I went on two very different day trips this holiday season. One took me inland to the Great Wall through rural villages and terraced orchards showing the first signs of blossom, the other seawards through bleak flatlands past factories, concrete high rise shells and clusters of Barratt style communities (with Chinese characteristics, natch). Typically the sky was smog-ridden and overcast for the former and gloriously blue for the latter, though the contrasting weather could neither detract from the spectacular views of the Wall nor enhance the monotony of the countryside en route to Tianjin.
The Wall was not as mobbed as I would have expected and in a three hour walk we passed few groups other than at entry points. The blossoms were just beginning to spread providing a bright contrast to the brown hills and mountains stretching into the distance and a delicate detail against the stonework of the Wall. The snaking progress of the bricks up ridge and down dale was as incredible as all the cliches about it are over used so I’ll let a couple of pictures pump up my wordcount.
The people we did pass were clothed in anything from shaggy sheepskin shrug and platform shoes to full hiking gear and the route was not easy even for the properly equipped. I didn’t envy platform chick’s boyfriend his job of getting her back down in one piece since unsurprisingly she was stuck for some time even on the way up when she was able to face the right way.

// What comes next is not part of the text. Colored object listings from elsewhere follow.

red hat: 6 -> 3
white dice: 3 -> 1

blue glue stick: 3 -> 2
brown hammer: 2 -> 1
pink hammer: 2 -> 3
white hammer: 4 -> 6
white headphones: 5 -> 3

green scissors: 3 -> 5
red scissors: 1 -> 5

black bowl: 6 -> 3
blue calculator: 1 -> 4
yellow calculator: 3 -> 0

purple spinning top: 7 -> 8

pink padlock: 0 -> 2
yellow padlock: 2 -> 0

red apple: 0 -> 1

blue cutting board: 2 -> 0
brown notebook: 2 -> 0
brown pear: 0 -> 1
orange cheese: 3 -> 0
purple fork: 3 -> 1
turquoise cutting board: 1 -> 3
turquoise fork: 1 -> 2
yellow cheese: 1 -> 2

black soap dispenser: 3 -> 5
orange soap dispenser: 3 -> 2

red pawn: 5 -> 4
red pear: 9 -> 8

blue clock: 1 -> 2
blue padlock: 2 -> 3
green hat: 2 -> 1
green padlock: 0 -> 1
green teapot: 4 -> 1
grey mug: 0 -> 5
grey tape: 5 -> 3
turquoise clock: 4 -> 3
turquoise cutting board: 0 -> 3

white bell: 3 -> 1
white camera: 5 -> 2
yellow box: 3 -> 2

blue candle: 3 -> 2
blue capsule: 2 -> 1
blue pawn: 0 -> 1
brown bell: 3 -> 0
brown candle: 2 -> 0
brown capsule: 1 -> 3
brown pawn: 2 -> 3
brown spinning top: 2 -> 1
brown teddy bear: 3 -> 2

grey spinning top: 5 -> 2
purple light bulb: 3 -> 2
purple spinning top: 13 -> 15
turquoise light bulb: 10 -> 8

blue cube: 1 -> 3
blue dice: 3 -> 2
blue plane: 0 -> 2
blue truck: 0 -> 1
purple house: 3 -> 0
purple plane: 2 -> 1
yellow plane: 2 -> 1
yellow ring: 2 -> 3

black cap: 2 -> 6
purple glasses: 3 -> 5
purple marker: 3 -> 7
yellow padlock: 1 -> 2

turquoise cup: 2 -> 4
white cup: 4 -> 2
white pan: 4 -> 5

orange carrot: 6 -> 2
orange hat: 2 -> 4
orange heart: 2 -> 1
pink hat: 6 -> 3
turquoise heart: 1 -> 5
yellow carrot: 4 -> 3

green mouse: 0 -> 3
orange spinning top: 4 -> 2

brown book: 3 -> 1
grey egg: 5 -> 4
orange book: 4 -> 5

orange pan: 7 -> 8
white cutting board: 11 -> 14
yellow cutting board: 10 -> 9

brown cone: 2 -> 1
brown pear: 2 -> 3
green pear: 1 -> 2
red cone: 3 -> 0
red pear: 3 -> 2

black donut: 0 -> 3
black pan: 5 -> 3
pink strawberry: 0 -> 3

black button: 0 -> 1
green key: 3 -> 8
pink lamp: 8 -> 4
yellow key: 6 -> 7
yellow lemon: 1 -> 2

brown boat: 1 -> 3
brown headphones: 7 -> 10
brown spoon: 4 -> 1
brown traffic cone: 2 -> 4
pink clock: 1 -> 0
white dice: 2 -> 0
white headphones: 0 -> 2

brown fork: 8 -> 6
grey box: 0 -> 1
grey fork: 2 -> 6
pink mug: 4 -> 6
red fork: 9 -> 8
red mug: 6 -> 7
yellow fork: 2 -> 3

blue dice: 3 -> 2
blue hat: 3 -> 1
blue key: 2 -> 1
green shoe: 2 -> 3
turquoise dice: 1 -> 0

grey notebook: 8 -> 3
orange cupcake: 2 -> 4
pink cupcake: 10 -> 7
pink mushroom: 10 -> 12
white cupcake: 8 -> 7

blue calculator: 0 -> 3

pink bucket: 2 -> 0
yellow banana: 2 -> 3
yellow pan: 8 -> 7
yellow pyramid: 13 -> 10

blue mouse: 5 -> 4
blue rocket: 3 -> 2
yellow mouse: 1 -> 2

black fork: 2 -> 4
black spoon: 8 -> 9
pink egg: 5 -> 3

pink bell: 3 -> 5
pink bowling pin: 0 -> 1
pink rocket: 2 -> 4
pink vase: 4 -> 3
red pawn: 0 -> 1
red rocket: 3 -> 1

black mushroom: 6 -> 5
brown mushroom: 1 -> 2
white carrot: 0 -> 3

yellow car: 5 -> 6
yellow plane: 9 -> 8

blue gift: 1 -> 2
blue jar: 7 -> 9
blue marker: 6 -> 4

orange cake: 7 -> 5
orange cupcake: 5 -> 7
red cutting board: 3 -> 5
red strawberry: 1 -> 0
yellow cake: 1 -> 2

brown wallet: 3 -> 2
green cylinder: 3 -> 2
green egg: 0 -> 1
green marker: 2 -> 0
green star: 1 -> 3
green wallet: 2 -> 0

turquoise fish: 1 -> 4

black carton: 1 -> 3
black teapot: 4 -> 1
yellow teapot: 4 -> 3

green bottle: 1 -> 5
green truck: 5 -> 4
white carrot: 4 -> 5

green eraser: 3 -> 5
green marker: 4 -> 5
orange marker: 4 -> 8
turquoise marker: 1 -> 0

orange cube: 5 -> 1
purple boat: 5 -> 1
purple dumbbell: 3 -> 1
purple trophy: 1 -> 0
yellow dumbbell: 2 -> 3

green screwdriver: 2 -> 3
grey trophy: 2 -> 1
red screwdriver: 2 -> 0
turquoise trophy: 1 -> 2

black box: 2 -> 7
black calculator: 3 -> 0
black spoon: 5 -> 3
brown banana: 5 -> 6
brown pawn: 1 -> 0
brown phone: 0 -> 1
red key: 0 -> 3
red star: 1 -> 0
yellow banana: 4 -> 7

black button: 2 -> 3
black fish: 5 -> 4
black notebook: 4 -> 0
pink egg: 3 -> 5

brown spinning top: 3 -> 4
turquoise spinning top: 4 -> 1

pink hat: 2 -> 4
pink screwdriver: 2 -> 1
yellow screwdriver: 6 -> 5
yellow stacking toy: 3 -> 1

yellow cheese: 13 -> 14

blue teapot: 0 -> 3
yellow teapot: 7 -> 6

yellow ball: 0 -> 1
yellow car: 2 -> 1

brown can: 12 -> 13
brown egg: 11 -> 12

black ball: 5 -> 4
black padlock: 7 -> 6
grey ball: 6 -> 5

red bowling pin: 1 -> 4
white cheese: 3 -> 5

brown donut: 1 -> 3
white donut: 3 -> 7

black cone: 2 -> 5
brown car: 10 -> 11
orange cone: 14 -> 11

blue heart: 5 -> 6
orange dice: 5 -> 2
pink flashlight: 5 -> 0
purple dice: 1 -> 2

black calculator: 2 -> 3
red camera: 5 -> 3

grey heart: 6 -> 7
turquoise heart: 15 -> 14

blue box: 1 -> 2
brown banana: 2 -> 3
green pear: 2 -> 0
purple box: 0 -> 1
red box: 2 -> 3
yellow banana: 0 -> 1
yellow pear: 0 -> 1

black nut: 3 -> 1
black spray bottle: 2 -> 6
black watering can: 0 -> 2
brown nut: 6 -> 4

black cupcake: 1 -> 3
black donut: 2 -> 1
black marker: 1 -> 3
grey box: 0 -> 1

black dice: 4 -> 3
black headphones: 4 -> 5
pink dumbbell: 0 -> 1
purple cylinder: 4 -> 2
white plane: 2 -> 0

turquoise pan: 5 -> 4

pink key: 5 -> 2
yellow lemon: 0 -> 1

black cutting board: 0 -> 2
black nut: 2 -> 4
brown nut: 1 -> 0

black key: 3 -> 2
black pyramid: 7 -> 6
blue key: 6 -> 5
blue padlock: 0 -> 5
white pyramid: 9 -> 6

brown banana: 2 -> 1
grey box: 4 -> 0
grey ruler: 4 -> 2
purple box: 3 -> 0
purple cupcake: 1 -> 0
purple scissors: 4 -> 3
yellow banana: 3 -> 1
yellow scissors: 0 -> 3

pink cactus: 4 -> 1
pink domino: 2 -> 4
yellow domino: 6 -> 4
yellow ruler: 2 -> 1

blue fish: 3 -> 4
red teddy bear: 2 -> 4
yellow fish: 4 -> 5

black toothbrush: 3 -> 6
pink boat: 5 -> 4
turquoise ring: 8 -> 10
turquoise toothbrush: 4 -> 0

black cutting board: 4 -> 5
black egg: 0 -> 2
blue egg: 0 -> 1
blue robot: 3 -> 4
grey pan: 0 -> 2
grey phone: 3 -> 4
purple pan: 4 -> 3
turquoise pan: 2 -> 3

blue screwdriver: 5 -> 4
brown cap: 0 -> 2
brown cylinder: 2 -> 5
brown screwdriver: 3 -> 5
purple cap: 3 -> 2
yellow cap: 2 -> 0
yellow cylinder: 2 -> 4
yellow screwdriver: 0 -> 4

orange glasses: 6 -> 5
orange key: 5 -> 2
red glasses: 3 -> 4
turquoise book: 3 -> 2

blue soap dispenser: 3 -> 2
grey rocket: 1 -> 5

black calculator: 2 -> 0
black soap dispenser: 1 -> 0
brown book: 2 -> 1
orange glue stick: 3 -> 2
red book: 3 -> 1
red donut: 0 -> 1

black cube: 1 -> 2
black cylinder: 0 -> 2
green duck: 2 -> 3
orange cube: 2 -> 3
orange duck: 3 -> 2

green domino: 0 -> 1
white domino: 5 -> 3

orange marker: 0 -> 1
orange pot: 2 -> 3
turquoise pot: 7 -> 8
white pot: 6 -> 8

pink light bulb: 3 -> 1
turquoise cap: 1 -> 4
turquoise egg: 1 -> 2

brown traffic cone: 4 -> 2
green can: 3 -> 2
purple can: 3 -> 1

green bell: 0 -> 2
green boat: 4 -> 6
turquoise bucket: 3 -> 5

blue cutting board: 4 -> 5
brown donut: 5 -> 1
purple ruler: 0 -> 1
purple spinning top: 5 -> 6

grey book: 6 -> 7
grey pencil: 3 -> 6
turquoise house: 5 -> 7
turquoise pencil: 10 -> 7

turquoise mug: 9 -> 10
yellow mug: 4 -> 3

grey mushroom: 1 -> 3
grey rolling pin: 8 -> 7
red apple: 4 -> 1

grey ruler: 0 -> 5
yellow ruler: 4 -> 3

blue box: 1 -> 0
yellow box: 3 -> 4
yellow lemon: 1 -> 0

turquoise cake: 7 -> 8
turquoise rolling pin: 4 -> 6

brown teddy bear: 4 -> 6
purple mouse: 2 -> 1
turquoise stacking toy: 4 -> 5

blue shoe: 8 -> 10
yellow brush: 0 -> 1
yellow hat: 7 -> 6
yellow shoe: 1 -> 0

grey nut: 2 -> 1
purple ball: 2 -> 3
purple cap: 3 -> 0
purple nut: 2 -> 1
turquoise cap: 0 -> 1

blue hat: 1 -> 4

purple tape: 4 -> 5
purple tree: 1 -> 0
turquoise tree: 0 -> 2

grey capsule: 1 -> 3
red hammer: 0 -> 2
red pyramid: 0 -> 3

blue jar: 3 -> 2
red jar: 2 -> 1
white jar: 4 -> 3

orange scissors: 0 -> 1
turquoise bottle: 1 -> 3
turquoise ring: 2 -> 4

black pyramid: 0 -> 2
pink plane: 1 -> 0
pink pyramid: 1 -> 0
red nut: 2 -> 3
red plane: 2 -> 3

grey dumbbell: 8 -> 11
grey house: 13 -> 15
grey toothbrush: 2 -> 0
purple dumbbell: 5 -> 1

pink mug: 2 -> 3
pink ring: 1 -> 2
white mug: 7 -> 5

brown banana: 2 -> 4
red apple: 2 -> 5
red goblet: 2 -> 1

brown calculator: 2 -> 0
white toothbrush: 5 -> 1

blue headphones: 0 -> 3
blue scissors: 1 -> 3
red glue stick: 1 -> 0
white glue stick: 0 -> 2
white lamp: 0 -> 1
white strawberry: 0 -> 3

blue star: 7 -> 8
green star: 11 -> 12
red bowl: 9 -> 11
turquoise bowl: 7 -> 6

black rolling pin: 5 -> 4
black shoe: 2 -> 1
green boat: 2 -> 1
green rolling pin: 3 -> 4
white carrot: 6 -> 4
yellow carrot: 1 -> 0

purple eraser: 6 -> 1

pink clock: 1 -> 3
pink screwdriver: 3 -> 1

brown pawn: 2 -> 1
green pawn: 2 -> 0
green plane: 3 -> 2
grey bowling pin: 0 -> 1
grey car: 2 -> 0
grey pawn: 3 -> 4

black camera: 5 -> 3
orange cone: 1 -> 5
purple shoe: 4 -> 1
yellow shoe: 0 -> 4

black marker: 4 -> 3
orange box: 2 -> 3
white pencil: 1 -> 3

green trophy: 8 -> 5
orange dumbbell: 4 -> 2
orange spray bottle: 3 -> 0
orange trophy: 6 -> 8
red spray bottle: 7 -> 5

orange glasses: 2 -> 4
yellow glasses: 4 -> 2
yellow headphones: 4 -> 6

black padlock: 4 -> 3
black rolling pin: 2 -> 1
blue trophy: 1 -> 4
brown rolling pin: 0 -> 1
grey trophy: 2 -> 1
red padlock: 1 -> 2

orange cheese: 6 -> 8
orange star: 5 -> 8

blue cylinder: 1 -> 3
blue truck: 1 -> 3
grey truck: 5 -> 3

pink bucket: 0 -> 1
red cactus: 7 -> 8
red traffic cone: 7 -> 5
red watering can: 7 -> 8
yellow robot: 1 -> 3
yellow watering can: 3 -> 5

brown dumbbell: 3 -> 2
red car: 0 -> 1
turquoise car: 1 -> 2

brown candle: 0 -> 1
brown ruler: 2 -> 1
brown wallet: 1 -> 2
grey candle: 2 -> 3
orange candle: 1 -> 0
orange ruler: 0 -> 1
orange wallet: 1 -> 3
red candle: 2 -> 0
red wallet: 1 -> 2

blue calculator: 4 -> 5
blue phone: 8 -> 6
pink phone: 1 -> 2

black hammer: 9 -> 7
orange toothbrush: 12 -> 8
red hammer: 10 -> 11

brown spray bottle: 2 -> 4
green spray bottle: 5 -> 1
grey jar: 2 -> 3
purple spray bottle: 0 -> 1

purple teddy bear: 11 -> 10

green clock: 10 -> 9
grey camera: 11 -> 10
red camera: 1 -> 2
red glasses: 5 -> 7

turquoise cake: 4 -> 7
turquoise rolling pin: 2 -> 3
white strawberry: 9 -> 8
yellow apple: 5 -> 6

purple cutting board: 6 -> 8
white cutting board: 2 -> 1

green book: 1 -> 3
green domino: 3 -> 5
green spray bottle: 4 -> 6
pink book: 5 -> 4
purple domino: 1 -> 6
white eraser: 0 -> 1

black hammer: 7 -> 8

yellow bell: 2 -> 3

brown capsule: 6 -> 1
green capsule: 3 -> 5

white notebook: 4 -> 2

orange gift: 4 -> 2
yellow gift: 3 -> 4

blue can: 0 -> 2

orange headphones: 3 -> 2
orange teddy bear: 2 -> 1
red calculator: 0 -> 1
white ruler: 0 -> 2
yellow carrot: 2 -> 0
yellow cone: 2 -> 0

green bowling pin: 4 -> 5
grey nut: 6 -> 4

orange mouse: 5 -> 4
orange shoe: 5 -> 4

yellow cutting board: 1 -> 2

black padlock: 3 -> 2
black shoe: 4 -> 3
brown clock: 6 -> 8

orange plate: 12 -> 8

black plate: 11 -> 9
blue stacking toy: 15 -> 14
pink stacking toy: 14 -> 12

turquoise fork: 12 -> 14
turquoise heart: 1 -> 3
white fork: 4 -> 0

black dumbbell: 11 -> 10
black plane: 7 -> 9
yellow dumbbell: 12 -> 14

We exited the wall some six or seven kilometres from where we started and ducked into a small guesthouse where they produced one of the better meals I’ve had here from a tiny kitchen outhouse. There were a couple of Chinese families also waiting to be fed and I was struck by two boys about the same age playing together: it is so unusual to see gatherings with more than one child involved. The one time I saw a two:one child:adult ratio was three adults with six children in Tiananmen Square; it took me a while to work out what was so odd about the grouping. The father of one of the boys at the guesthouse had to berate him for not playing nicely which is also quite rare not only because children are generally thought to be spoilt here but also because when else would he have to share, other than perhaps at school?